An interesting feature of these talks is that these are held in secrecy and are frequently postponed. Now the fifth round of these talks will take place in the first week of October when a high-level delegation led by the assistant United States Trade Representative (USTR) would come to Pakistan for this purpose.

Besides, Pakistan intends to have free trade agreements with Singapore, China and Malaysia by the end of 2006. It already has a free trade agreement with Sri Lanka and negotiations are underway with Thailand, Indonesia, Iran and Bangladesh.

The growing trend for FTAs is a complex global phenomenon but they are on the rise between the rich and developing countries as well as between the developing countries themselves. The North-South deals are considered comprehensive as they cover many issues and quickly open up new opportunities for the multinationals to extract more profits from developing countries.

They also tend to dismantle protective barriers set up by the developing states through privatisation, deregulation and by claiming jurisdiction over disputes away from national courts. The agreements between the developing countries are less oriented towards an overhaul of national laws.

The FTAs concluded by the developed countries with developing countries have to be precise and not one-sided.
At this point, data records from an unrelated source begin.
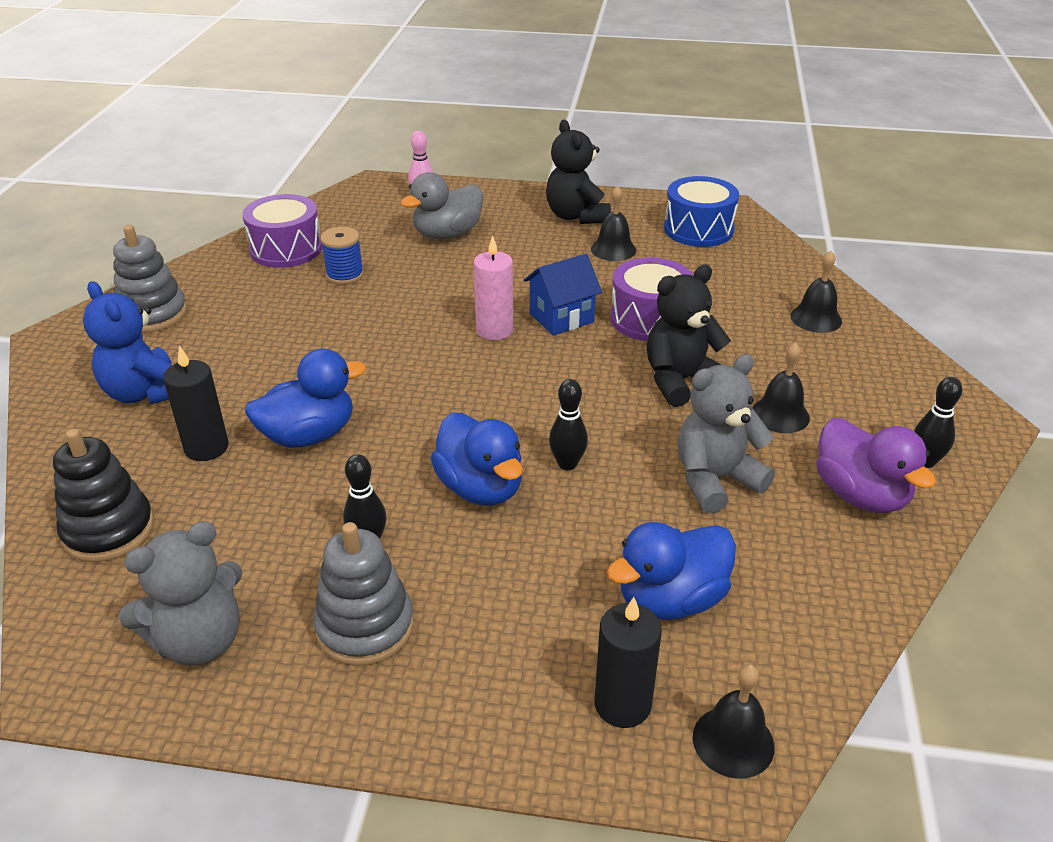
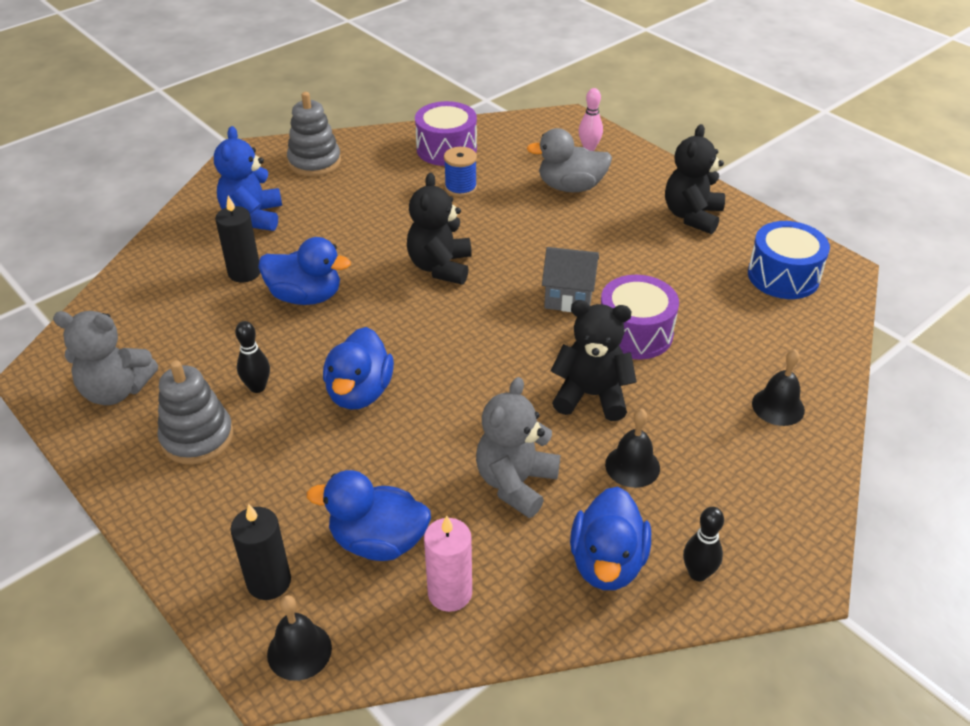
camera: 40 degrees right, 5 degrees up
(109, 530) = (145, 297): black stacking toy -> none
(414, 347) = (440, 267): none -> black teddy bear
(494, 330) = (508, 283): pink candle -> pink candle (450, 593)
(561, 318) = (568, 297): blue house -> grey house
(567, 464) = (432, 409): black bowling pin -> none
(613, 249) = (684, 260): black bell -> none
(715, 480) = (515, 483): grey teddy bear -> grey teddy bear turned 75 degrees counterclockwise
(860, 495) = (607, 563): purple duck -> blue duck

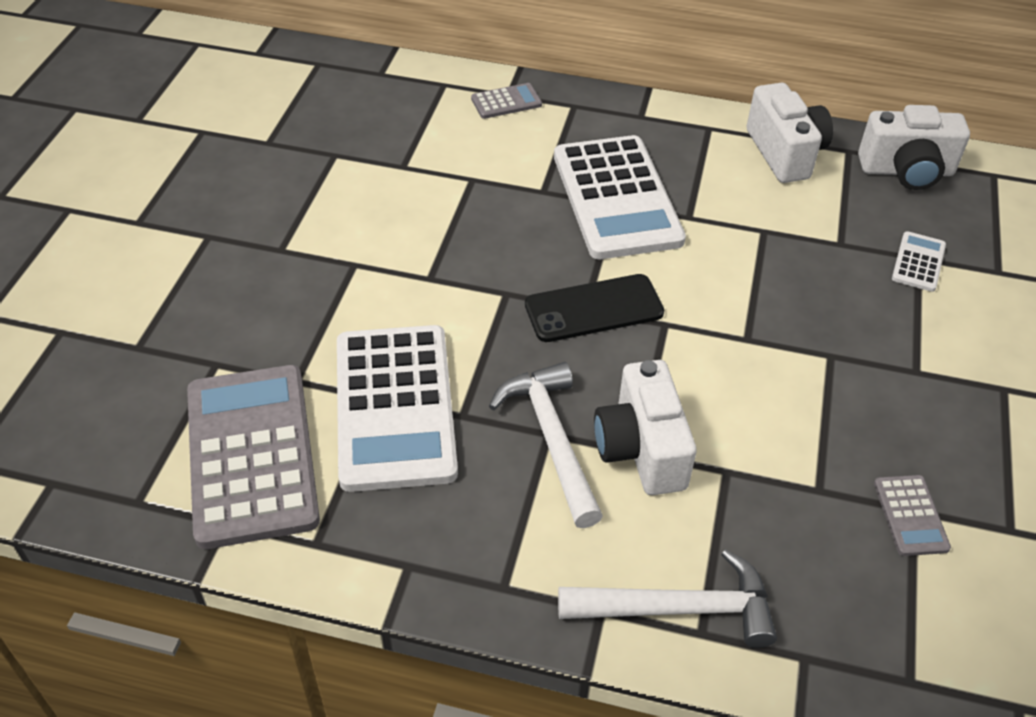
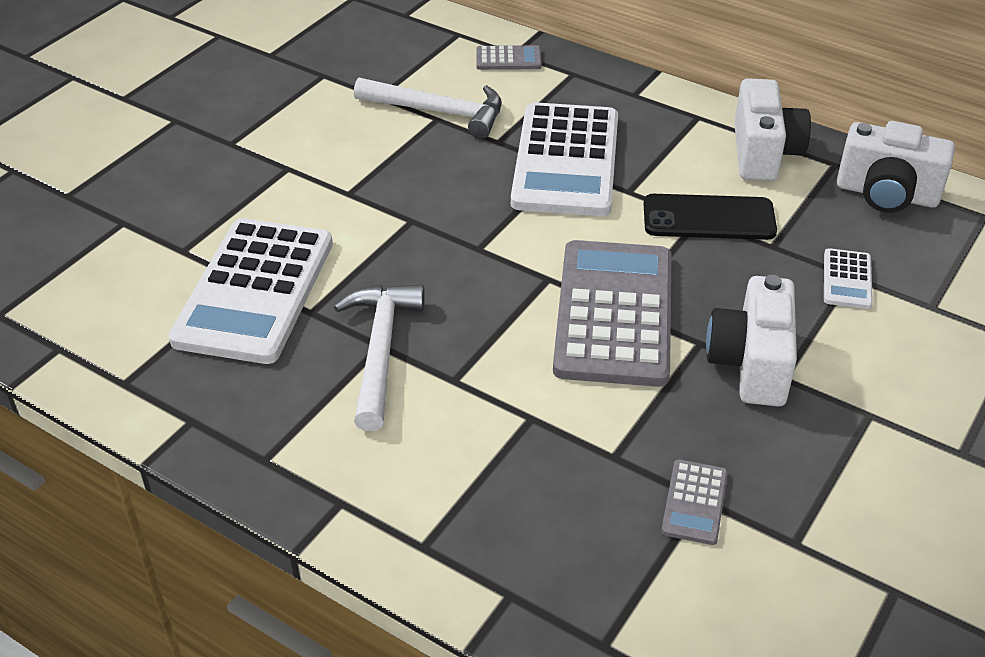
camera: 20 degrees right, 5 degrees down
(252, 455) = (111, 300): grey calculator -> grey calculator (614, 313)
(594, 309) = (486, 251): black phone -> black phone (709, 218)
(641, 449) = (459, 379): white camera -> white camera (751, 364)
(677, 608) = (412, 520): white hammer -> white hammer (438, 112)
(918, 262) = (847, 279): white calculator -> white calculator turned 150 degrees clockwise

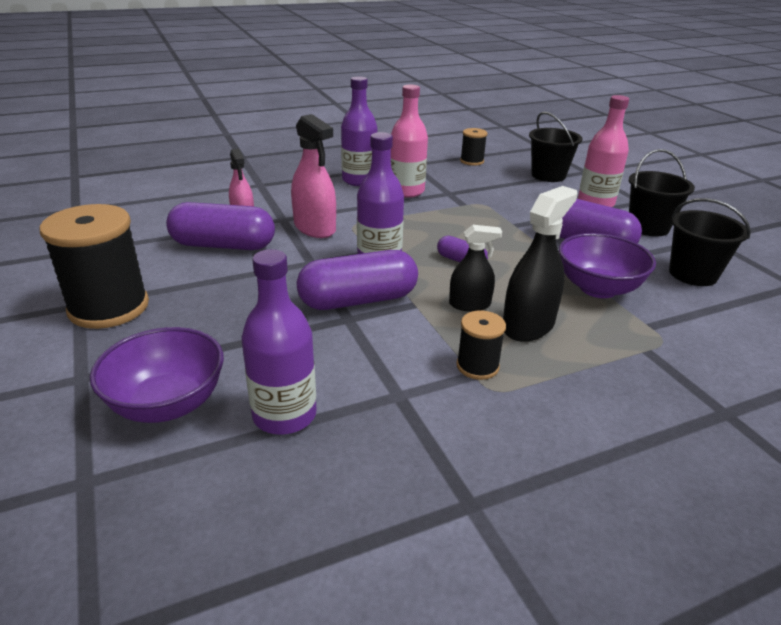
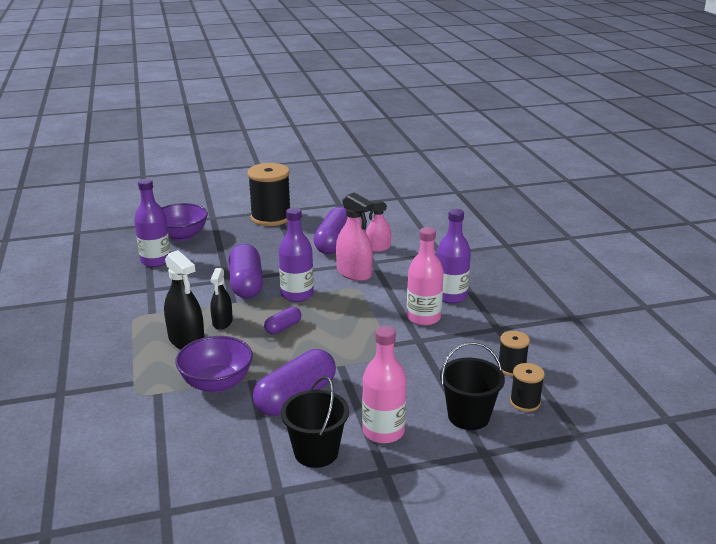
camera: 100 degrees right, 5 degrees down
(315, 228) = (354, 273): pink spray bottle -> pink spray bottle turned 105 degrees counterclockwise
(477, 366) = (158, 315): black spool -> black spool (525, 402)
(692, 274) = (214, 446): black bucket -> none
The poor countries allow their natural resources to be plundered and offering cheap labour to the multinationals.

Seeing the promise of greater access to US or European markets and finding the WTO paralysed in a deadlock and unable to help them reach the desired markets, governments of many developing countries are eager to sign such agreements as a way out to help their economy.

It is interesting to note that emerging powers of the developing world — China and India — are also pursuing FTAs as a way to gain influence in Asia and beyond. In Latin America too, FTAs are becoming common, especially between Mercosur, the Andean Community and the new alliance between Venezuela, Bolivia and Cuba.

The term ‘free trade agreement’ is a misleading concept. There is nothing free as these agreements are essentially designed to give the multinational corporations a host of privileges such as the right to dictate the terms of their investments in the partner developing countries, right to buy state industries, deliver local services such as education and health, right to get access to natural and energy sources and the right to sue the host government if it does not fully meet its commitments and their wishes.

Critics say FTAs are also highly geopolitical treaties, aimed at cementing political alliances between specific countries. For instance, the agreements signed with the US are closely linked to American military and national security interests, requiring support for its foreign policy.

Then, the secrecy surrounding these agreements is often more intensive than any Green Room process at the WTO. The public and its parliamentary representatives are routinely denied the right to see any text before it is signed. In FTAs with the US, some countries are even obliged to keep the negotiations details secret for several years.

For all the talk about democracy, in the West FTAs are concluded in an anti-democratic ambience, unlike the atmosphere at least in the WTO where decisions are taken in a democratic manner. So, the very act of holding bilateral negotiations is an illusion because FTAs are essentially imposed on the partner developing countries, rather than negotiated.

A common feature of these agreements is the provision that gives the multinationals the power to effectively sue governments for any claimed acts or omissions which they say amounts to interfering with their rights as investors. These include the right to “anticipate” a profit. Investor-state disputes are said to be on the rise.

Under bilateral investment treaties, Bolivia and Argentina have been sued by Bechtel and Azurix (a former Enron subsidiary) respectively, for hundreds of millions of dollars although it were the people of these two countries who were denied proper water services by these companies. These cases are not referred to national courts under national laws, but are contested through closed-door arbitration proceedings at the World Bank’s International Centre for the Settlement of Investment Disputes.